In 1993, Hitachi developed the S-3800 (8 GFLOPS per processor), which ran on up to four shared-memory vector processors using bipolar CMOS LSIs, and Fujitsu developed the VPP500 (1.6 GFLOPS per processor), a distributed-memory, highly parallel (with up to 222 processors) vector computer that borrowed technology from the NWT that Fujitsu had developed in partnership with the National Aerospace Laboratory of Japan. The company also shipped the VPP300 (2.2 GFLOPS per processor), a CMOS version of the VPP500 with 16 parallel processors, in 1995 and the high-end VPP700 (2.2 GFLOPS per processor) with 512 parallel processors in 1996. NEC shipped the SX-4 (2 GFLOPS per processor), a vector processor with up to 512 CMOS processing elements and up to 32 GB in shared memory, in 1995 and the SX-5 (8 GFLOPS per processor and up to 512 processors) in 1998.

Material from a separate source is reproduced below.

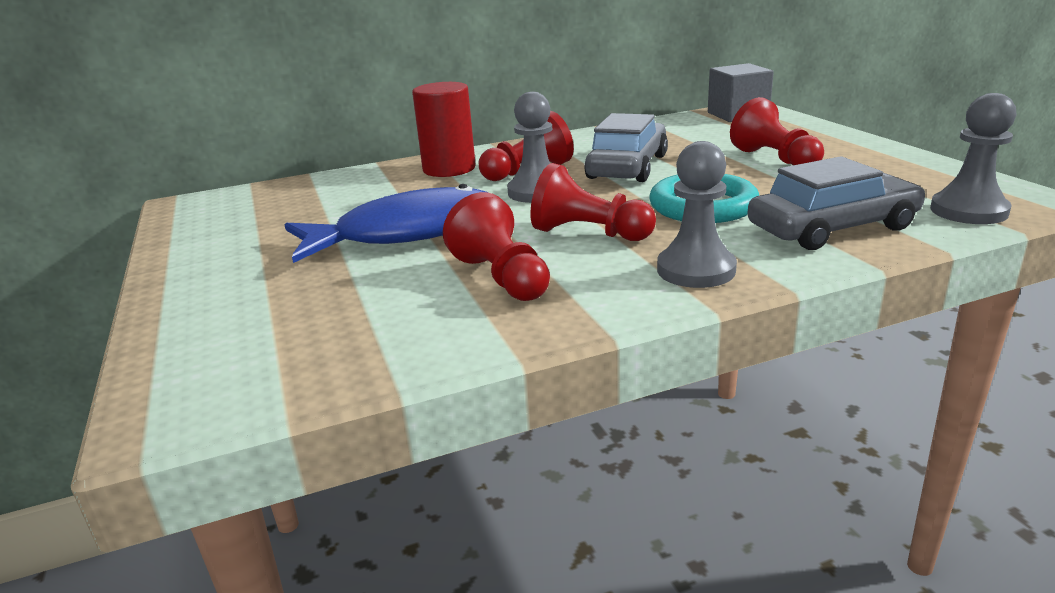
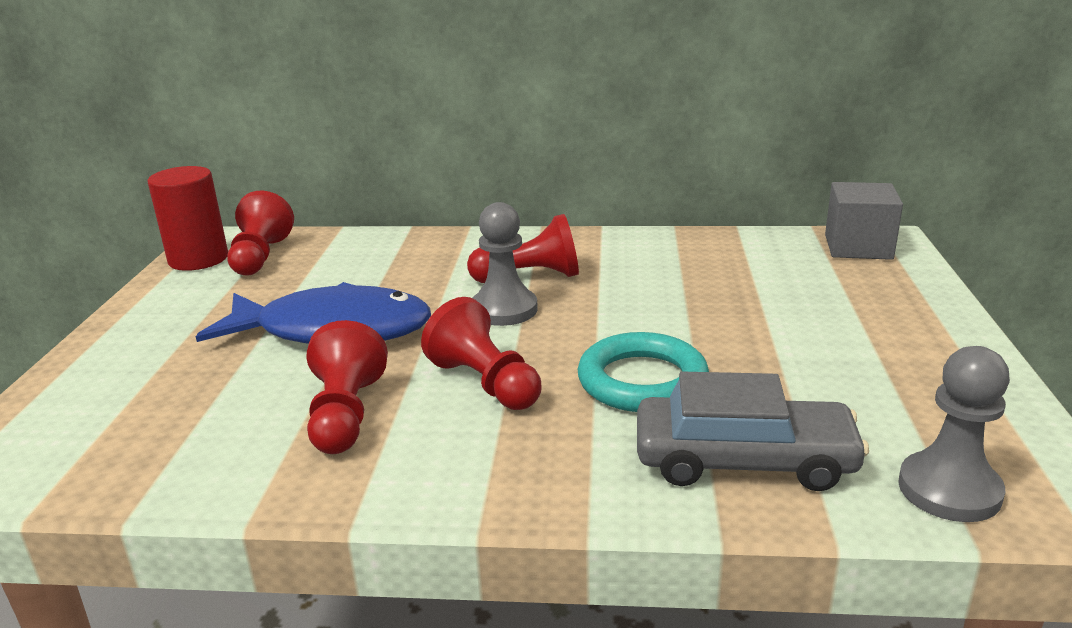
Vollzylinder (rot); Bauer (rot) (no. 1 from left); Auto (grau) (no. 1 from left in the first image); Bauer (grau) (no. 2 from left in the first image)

Parallel SupercomputersThe University of Illinois first proposed a parallel processing architecture as an alternative to vector architectures. The University of Illinois and the Burroughs Corporation jointly developed the ILLIAC IV in 1972, a parallel computer with a peak performance of 50 MFLOPS that consisted of 64 processing elements. In the 1980s, with the advances in VLSI technology, massively parallel systems began to be developed, such as the Goodyear Massively Parallel Processor (MPP), which connected 16,384 one-bit processing elements in a lattice grid, and the Connection Machine, produced by Thinking Machines, which connected 65,536 functional units in a cube network. Development continued in the United States on scalar-type highly parallel and massively parallel supercomputers.
In Japan, Fujitsu announced the AP1000 (50 MFLOPS per processor) scalar-parallel supercomputer in 1992 that ran on 16 to 1,024 processing elements and the AP3000 in 1996 with four to 1,024 nodes using the UltraSPARC architecture. NEC developed the Cenju-2 in 1993, the Cenju-3 (50 MFLOPS per processor with up to 256 processing elements) in 1994, and the Cenju-4 (400 MFLOPS per processor with up to 1,024 processing elements) in 1997.
Hitachi announced the SR2001 in 1994 with between eight and 128 processing elements and a maximum performance of 23 GFLOPS. Tsukuba University, in partnership with Hitachi, completed the CP-PACS massively parallel supercomputer with distributed memory and a peak performance of 614 GFLOPS in September 1996. CP-PACS connected 2,048 arithmetic units and 128 I/O units with a 3D network. The system set a world record of 368.2 GFLOPS on the Linpack benchmark in September 1996 and was listed as the most powerful supercomputer site in the world by the TOP500 project in November 1996.
Hitachi started shipping the SR2201 (0.3 GFLOPS per processor with 2,048 parallel elements), a RISC-based pseudo vector computer with distributed memory based on CP-PACS technology, in 1996. The company started shipping the successor model, the SR8000 (eight processors per node, up to 128 nodes, 1,024 GFLOPS) in 1998. Hitachi moved to scalar massively parallel architectures, NEC stuck to its parallel-vector path, and Fujitsu later also moved to massively parallel architectures.